Я совершенно не хочу обедать, потому что зеленые абрикосы и пыльца одуванчиков для меня вкуснее всяких наваристых борщей. Больше всего на свете меня интересуют разговоры взрослых. Устремив на них глаза, я изо всех сил пытаюсь уловить смысл беседы. Но ничего интересного для себя не слышу, и скоро мне становится скучно. И тут меня привлекает муравей, который прямо по стволу алычи тянет крупную белую соринку. «Муравей-муравей, ты откуда?» Я наблюдаю за трудягой и вдруг замечаю еще одного муравья, и еще одного... Ой, да тут у них целая дорожка! Я забываю, что я обезьянка, неосторожно высовываюсь из-за ствола и, бормоча себе под нос считалочку про зайца, пытаюсь проследить, куда уходят муравьи. Но это для меня непосильная задача – они ползут по стволу вверх и пропадают где-то в кроне дерева.
Вдруг вижу, что бабушка украдкой поглядывает на меня. Я сжимаюсь, мое сердце трепещет, как пойманный воробей... Но бабуля отводит глаза, сама себе улыбается и делает вид, что не замечает внучкиных маневров. Я тут же смелею, хватаюсь руками за боковую ветку и, ловко закинув ногу, влезаю на дерево. Один из гостей смотрит в мою сторону и говорит:
– Внучка-то у вас – настоящий чертенок. На мальчишку похожа...
– Да-а, егоза... – говорит бабушка с гордостью и подкладывает гостям капустный салат.
Я смелею окончательно. Вот здорово! Бабушка не будет меня ругать за испачканное платье! Ура-а! Я испытываю настоящий восторг и начинаю выделывать сложные акробатические трюки: запрокидываю голову вниз, цепляюсь руками и раскачиваюсь на ветке, потом закидываю крест-накрест ноги и отпускаю одну руку... Гости посматривают в мою сторону и, не прекращая разговора, посмеиваются. Я увлекаюсь и не замечаю, что бабуля видит все: и измазанное платье, и порванные доской трусишки, ставшие от земли серыми, и глубокую царапину на заднем месте...

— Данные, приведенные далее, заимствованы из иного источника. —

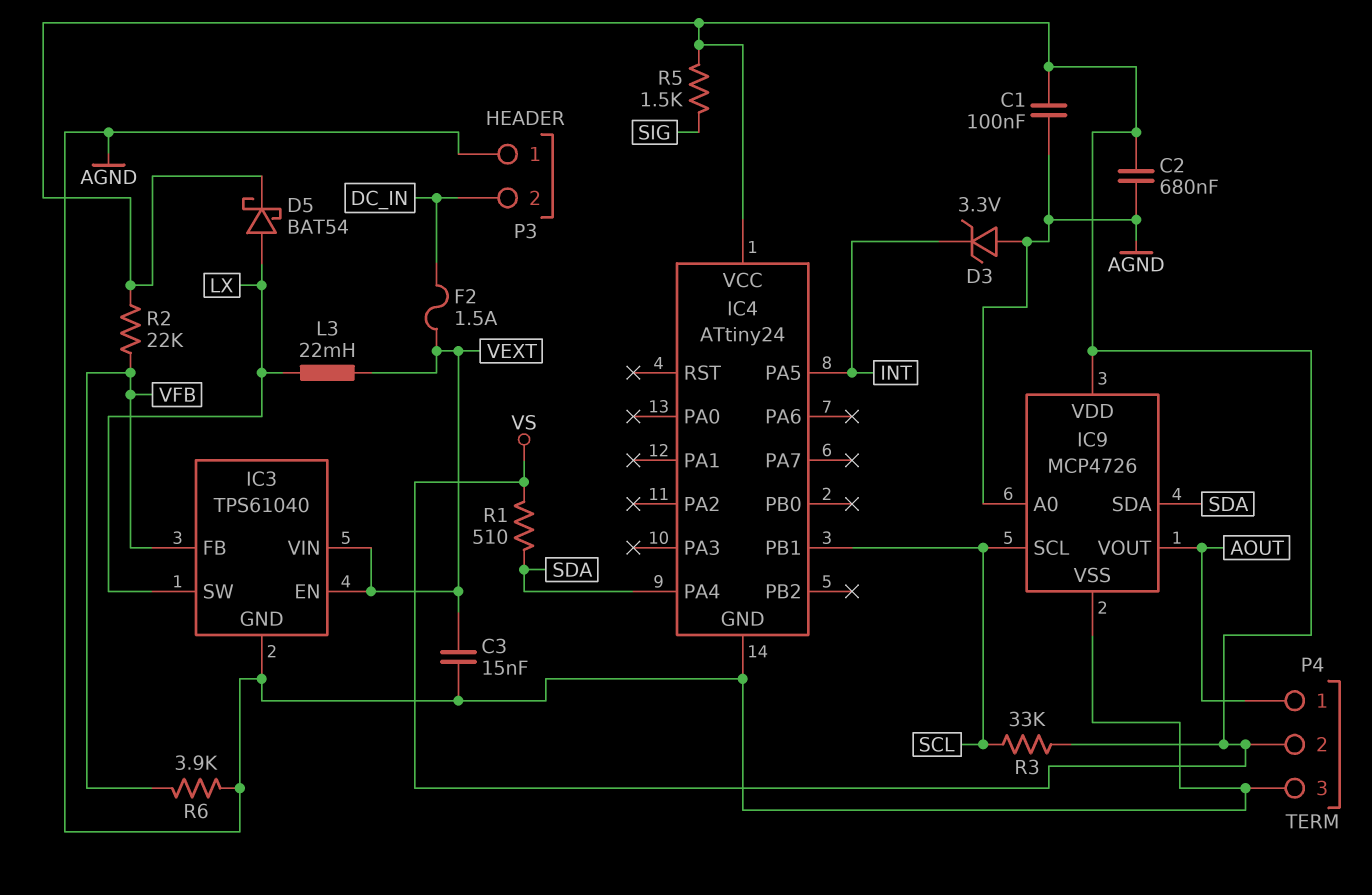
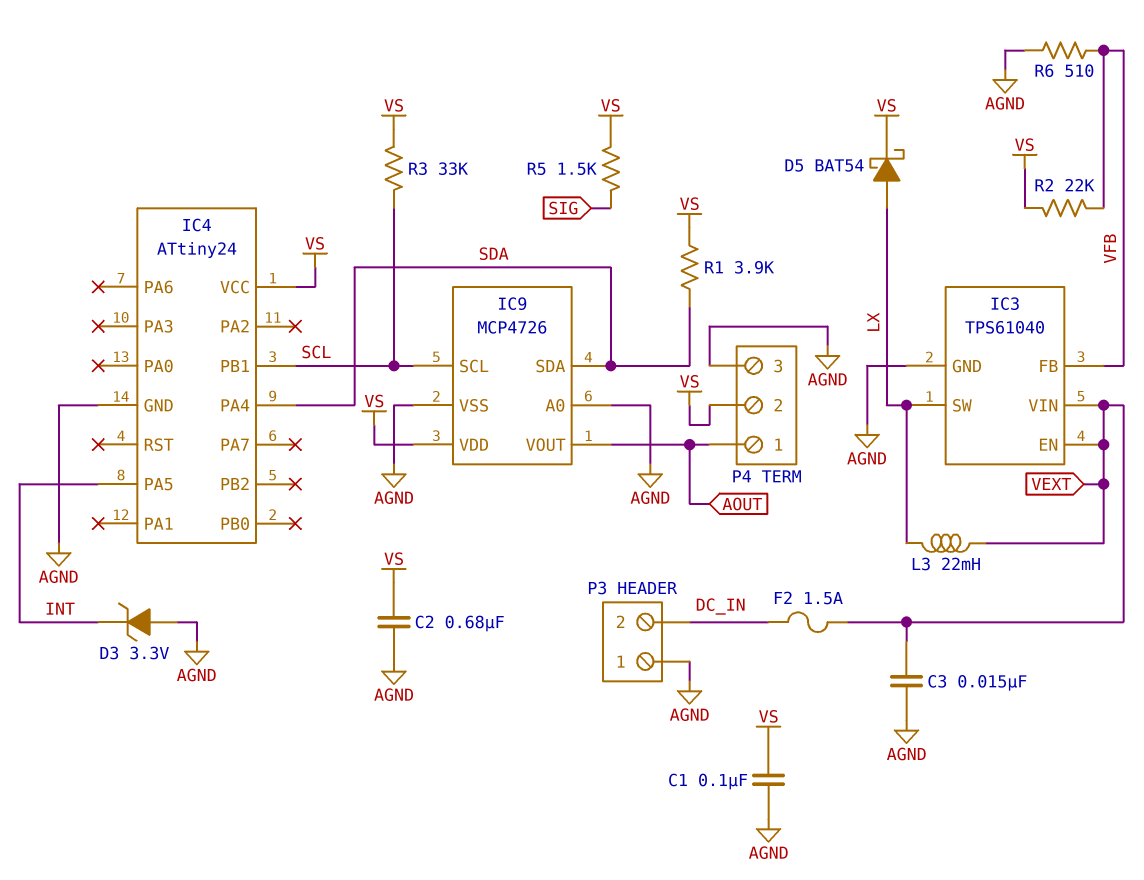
R1: 510 (SDA, VS) -> 3.9k (SDA, VS)
R6: 3.9k (AGND, VFB) -> 510 (AGND, VFB)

Ветка раскачивается все сильнее. Я представляю себе, что это качели, и перемещаю свое маленькое юркое тело поближе к краю, откуда растут тонкие нежные веточки, едва оперенные салатными листочками. Благосклонное невнимание взрослых придает мне еще больше смелости, моя фантазия разыгрывается, и я представляю, что дует сильный ветер. Вот-вот меня снесет вниз, но я ни за что не сдамся: прильну к серой коре, сольюсь с ней, и ветер меня не заметит... Нет, я – настоящий воробей. Это на­много интереснее, правда? Делаю рывок, пыта­ясь оседлать ветку сверху: «Чик-чирик!», и вдруг...
Сначала я не могу понять, что произошло. Почему-то всё теперь по-другому: алыча надо мной, и вместо беленого забора я вижу небо с обрывками ватных облаков. Спокойное журчание беседы взрослых в один миг превращается в шумную неразбериху: раскатистый смех незнакомого мужчины заглушается бабушкиными охами, ахами и ворчанием деда. Потом приходит острая боль. И когда я понимаю, что лежу на ветке, а ветка – на вскопанной земле, что мои локти оцарапаны, а подол шелкового платьица разорван до пояса, я поднимаю такой рев, который перекрывает разом и смех, и причитания взрослых. Вы думаете, я реву от боли? Ничего подобного – от страха! Теперь мне бабушка точно задаст...
И действительно, она резко, словно нашкодившего щенка, поднимает меня с земли, хватает сломанную ветку и, не обращая внимания на мои боевые ранения, легонько стегает по голым ногам:
– Ах ты, сатана! Такую ветку сломала! Да сколько же безобразничать можно!..
– Бабаська! Ба-абаська! – отчаянно   кричу я. – Я больсе не буду!
Мне совершенно не больно, потому что бабушка только делает вид, что бьет. Но мне так обидно! Для них же, дураков взрослых, старалась!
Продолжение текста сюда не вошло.